Romney pushed his plan throughout the primary season and once he was officially named the GOP nominee, he announced his running mate … Paul Ryan, someon we’re all familiar with given his stance on economic issues. Romney has expounded on how much he likes how Ryan thinks, fiscally that is. Their budgets/plans are surprisingly similar. Both the Romney “plan” and Ryan budget would:
- Turn Medicare into a voucher program,
- Increase health care costs to seniors by thousands of dollars, and
- Make arbitrary cuts to programs essential to middle class families, like education and clean, affordable energy.
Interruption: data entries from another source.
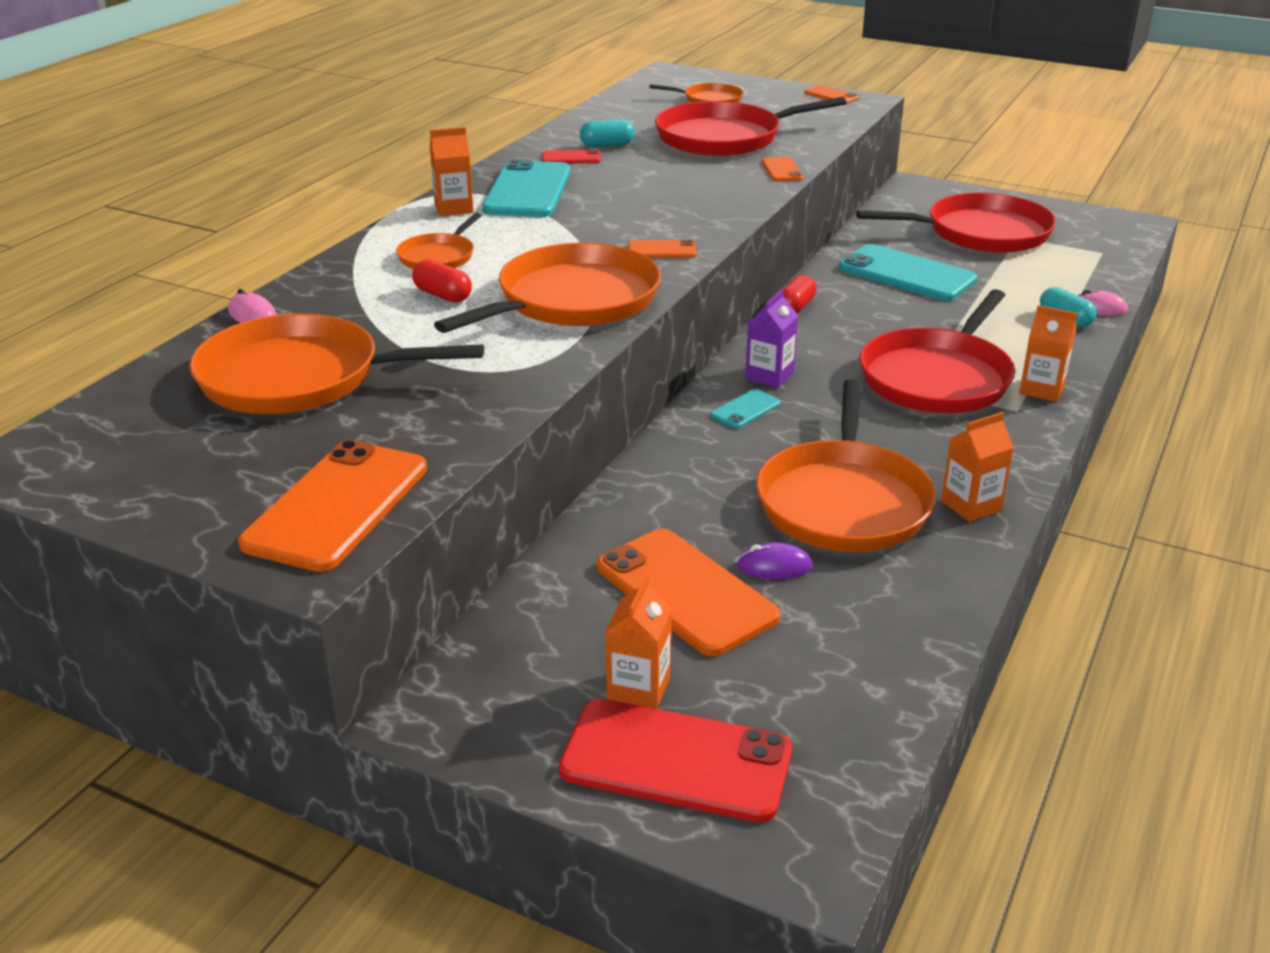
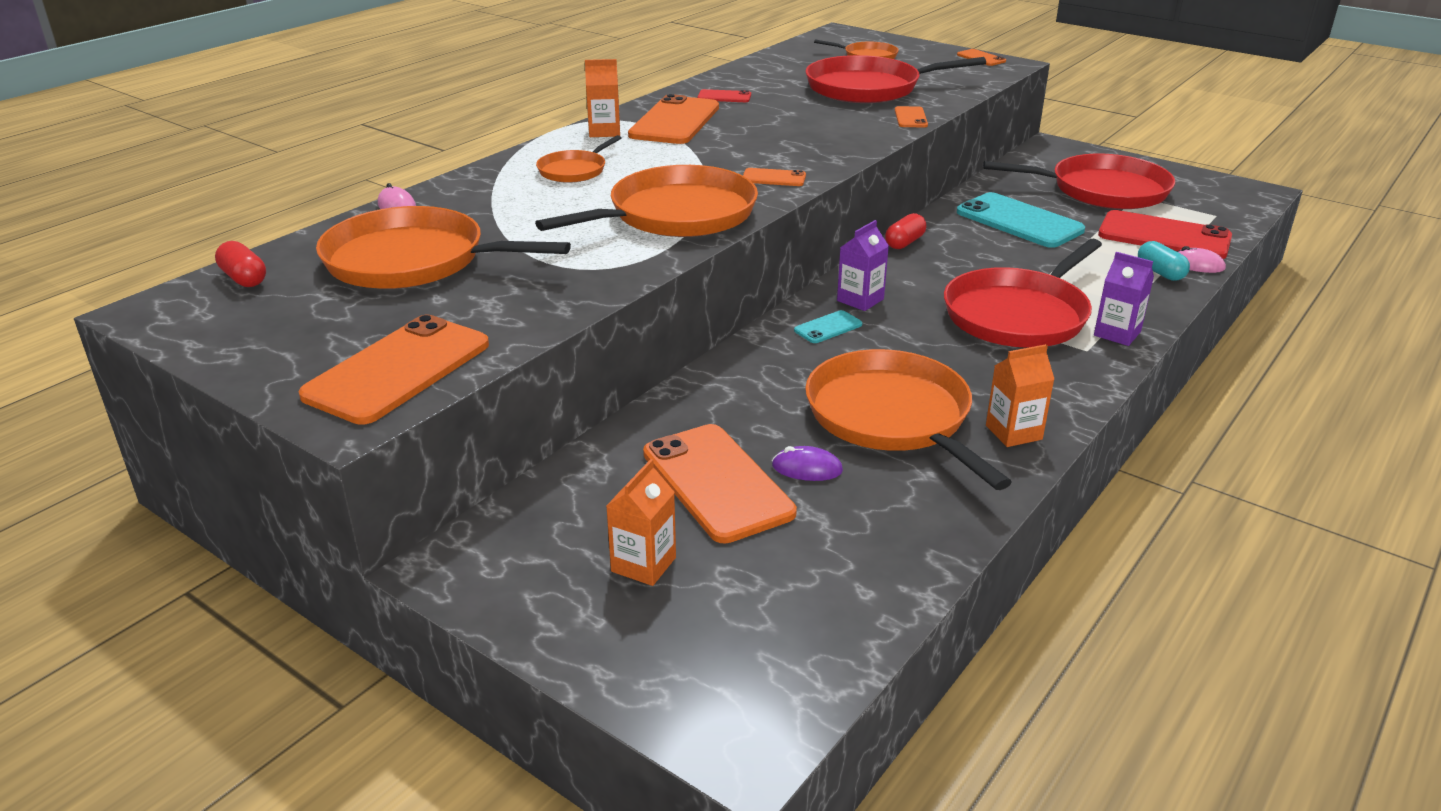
camera: 10 degrees right, 0 degrees up
(443, 295) = (564, 202): red capsule -> red capsule (244, 278)
(528, 190) = (675, 121): turquoise phone -> orange phone
(607, 145) = (760, 88): turquoise capsule -> none
(676, 761) = (655, 634): red phone -> red phone (1164, 236)
(843, 501) = (892, 417): orange pan -> orange pan turned 135 degrees clockwise
(1041, 389) = (1117, 333): orange carton -> purple carton

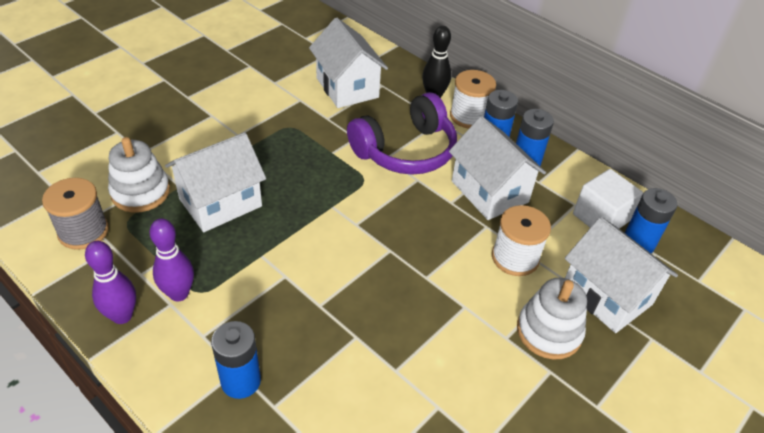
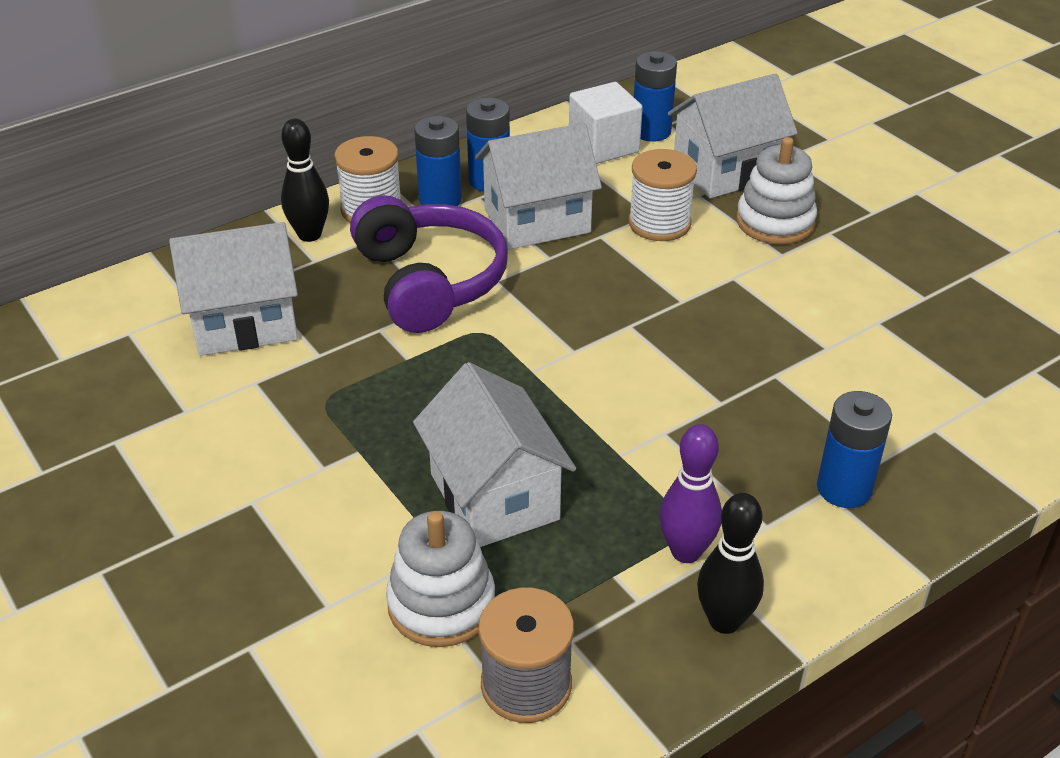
camera: 75 degrees left, 5 degrees down
(122, 316) = (724, 621): purple bowling pin -> black bowling pin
They plan to all of do that, while at the same time, giving massive tax cuts to the wealthiest and protecting taxpayer subsidies to oil companies and hedge fund managers. But they’re not stopping there. They also plan on repealing health care reform and cutting over $1 trillion from Medicaid. By doing so, Governor Romney and Congressman Ryan would deny coverage to approximately 50 million Americans who currently have it, including low-income children, pregnant women, nursing home patients and people with disabilities.
Up until last night, this is what Romney supposedly espoused as compared to what we know that Rep. Paul Ryan promotes (because Ryan’s “Path to Poverty” is actually in writing and has been introduced in Congress):
I’m now sure who the decoy Romney was who showed up last night to debate President Obama. The policy ideas “decoy” Romney perpetrated on unknowing first time viewers bore no resemblance to what the “real” Romney has been stumping about on the campaign trail for 18 months. Call it yet another Etch-A-Sketch moment, call it a Gish Gallop strategy, call it masterful performance art, or just call it what it was … LIES. It’s all about the same.